The Houston Chronicle is
reporting that the four DuPont workers who died earlier this month during a
methyl mercaptan leak at the LaPorte, TX facility were asphyxiated (died
because of lack of oxygen) and did not die because of methyl mercaptan
poisoning. To be sure, this is a technical difference because the relative lack
of oxygen was due to the large amount (23,000 lbs) of methyl mercaptan released
into the building.
Unanswered Questions
This raises a number of interesting questions, most of which
I would assume that the CSB is asking and/or answering:
• Did anyone at the site know about
the magnitude of the ‘leak’ before any of the four employees entered the
building? If they did, this should have been a full-blown hazmat response team
involved, not four piecemeal employees responding to a ‘leaking valve’.
• If no one knew the magnitude of
the leak, why not? That amount of material should have registered as a very significant
change in tank/vessel level/weight. That alone should have set off significant
alarms on site.
• Was this a leak from a process
vessel or a storage tank? There would have been different types of safety
instrumentation and safety controls on a storage tank for a toxic substance
like methyl mercaptan that should have been able to been able to isolate the
leak without anyone entering the building.
• What type respirators were the
four wearing when they entered the building. There was at least one news report
early on that talked about one of the brothers trying to share his air with his
overcome younger brother. So at least one person had a supplied air respirator.
For the others to die of asphyxiation that would seem to indicate that they
were wearing cartridge respirators which don’t help at all if there is a lack
of oxygen in the atmosphere.
From the news reports to date we can guess at some of the
answers to the above questions. It would seem that as many as three individuals
entered the facility wearing cartridge type respirators. This argues that the
people in charge of the unit were not aware of the magnitude of the leak. No
one in the chemical industry with a modicum of sense or training would send
anyone into a building where that volume of toxic, volatile chemical had
spilled without doing serious gas testing, both for the presence and
concentration of the toxic gas and the oxygen levels in the air.

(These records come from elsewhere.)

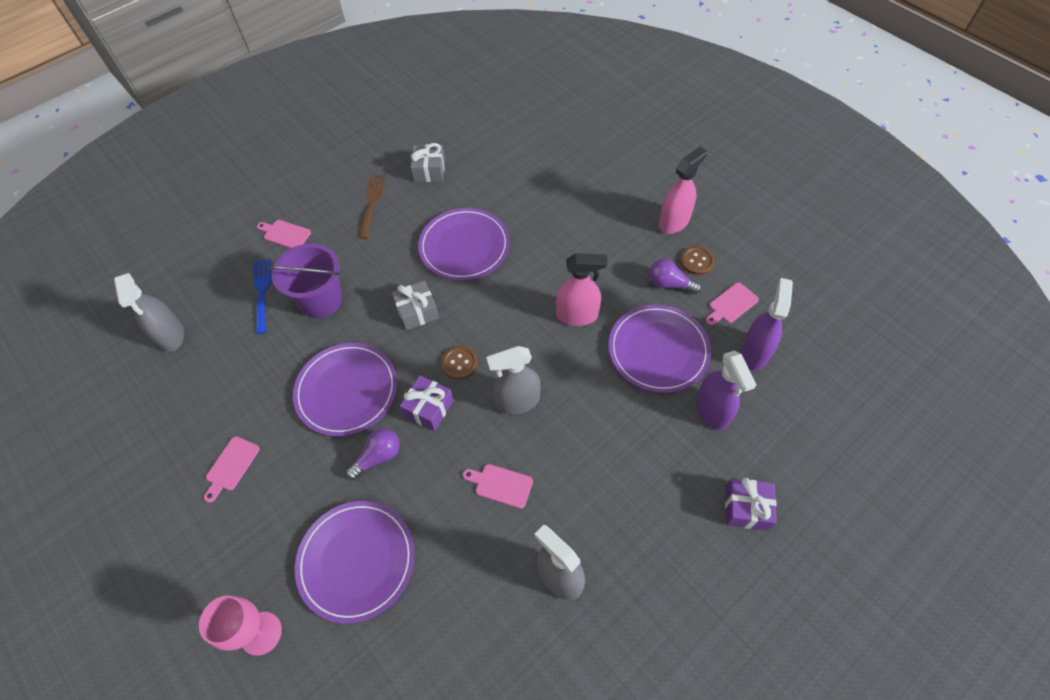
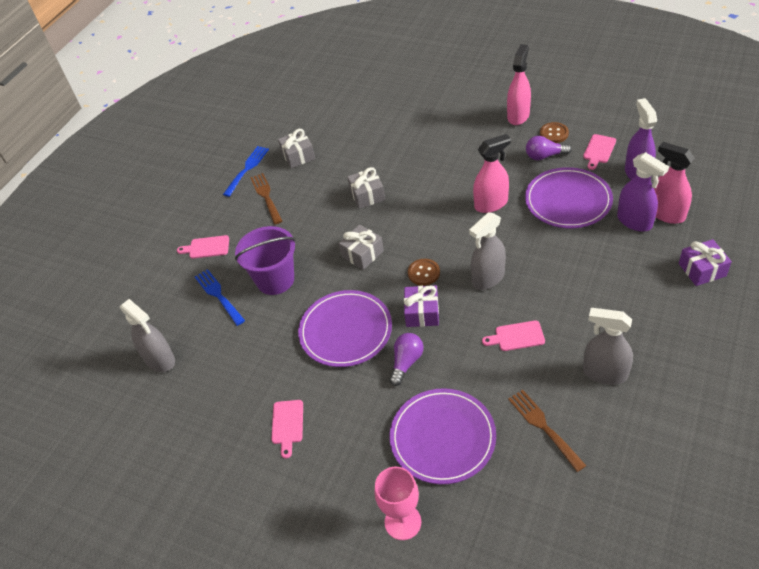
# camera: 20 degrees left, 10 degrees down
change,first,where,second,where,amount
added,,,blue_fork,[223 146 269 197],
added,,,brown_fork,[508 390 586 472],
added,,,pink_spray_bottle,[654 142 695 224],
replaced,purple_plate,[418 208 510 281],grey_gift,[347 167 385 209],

From the news reports available to date I suspect that
something like this happened (entirely supposition on my part and I have never
seen the facility):
A gas detector goes off in part of
the building that people are not normally working in. The gas detector reports
the presence of methyl mercaptan but not the level. Two employees in proper PPE
for a small leak (probably a cartridge respirator) are sent to investigate/fix
the problem. When communications are lost with those individuals another person
is sent in to find out what happened and is also overcome. A senior operator
goes in wearing an air supplied respirator to rescue his younger brother who
was one of the three original responders. He reports the extent of the problem
and is then overcome while trying to resuscitate his brother with his supplied
air respirator. A properly informed response team is then formed and deployed,
too late to rescue the four earlier responders.
The Question Not
Asked
The Chronicle article mentioned above also reports that the
LaPorte facility also manufactures and uses methyl isocyanate (of Bhopal and
Charleston, WV fame). This is a deadly toxic chemical and much less ‘friendly’
than methyl mercaptan. I would like to think that a facility run by DuPont that
handled toxic chemicals like this had properly instrumented control systems and
safety systems that would prevent incidents like this.
Giving DuPont the initial benefit of doubt there is another
ugly possibility that should also be considered, was this accident the result
of a cyber-attack on the facility. This could explain why a stand-alone
chemical detector alarm could go off and no one in the control room could see
the cause for the alarm or detect the extent of the leak. That would explain
the completely inadequate preparation done to enter the facility to correct the
‘leaking valve’; all indicators would have shown a minor leak, not a massive
release.
I am not sure if the Chemical Safety Board has control
system security experts on the team. If not, they may not be able to detect the
incursion that would have precipitated this incident. I would propose that the
following might be non-technical indicators of a possible attack:
• Discrepancies in the amount of
methyl mercaptan reported on site (via the automated inventory management
system) before, during and after the attack;
• Discrepancies in the indicated
flow rates of methyl mercaptan reported by the process control system versus
the computed rate of the leak;
• Discrepancies between the control
system commands initiated by the operator (either in the data historian or the
operator testimony) and the control states of the equipment recorded in the
data historian.
If any of those discrepancies are noted, the CSB ought to
call in the ICS-CERT fly-away team to help investigate the potential for
control system problems (‘problems’ covers a multitude of sins) contributing to
or as the source of the massive methyl mercaptan release.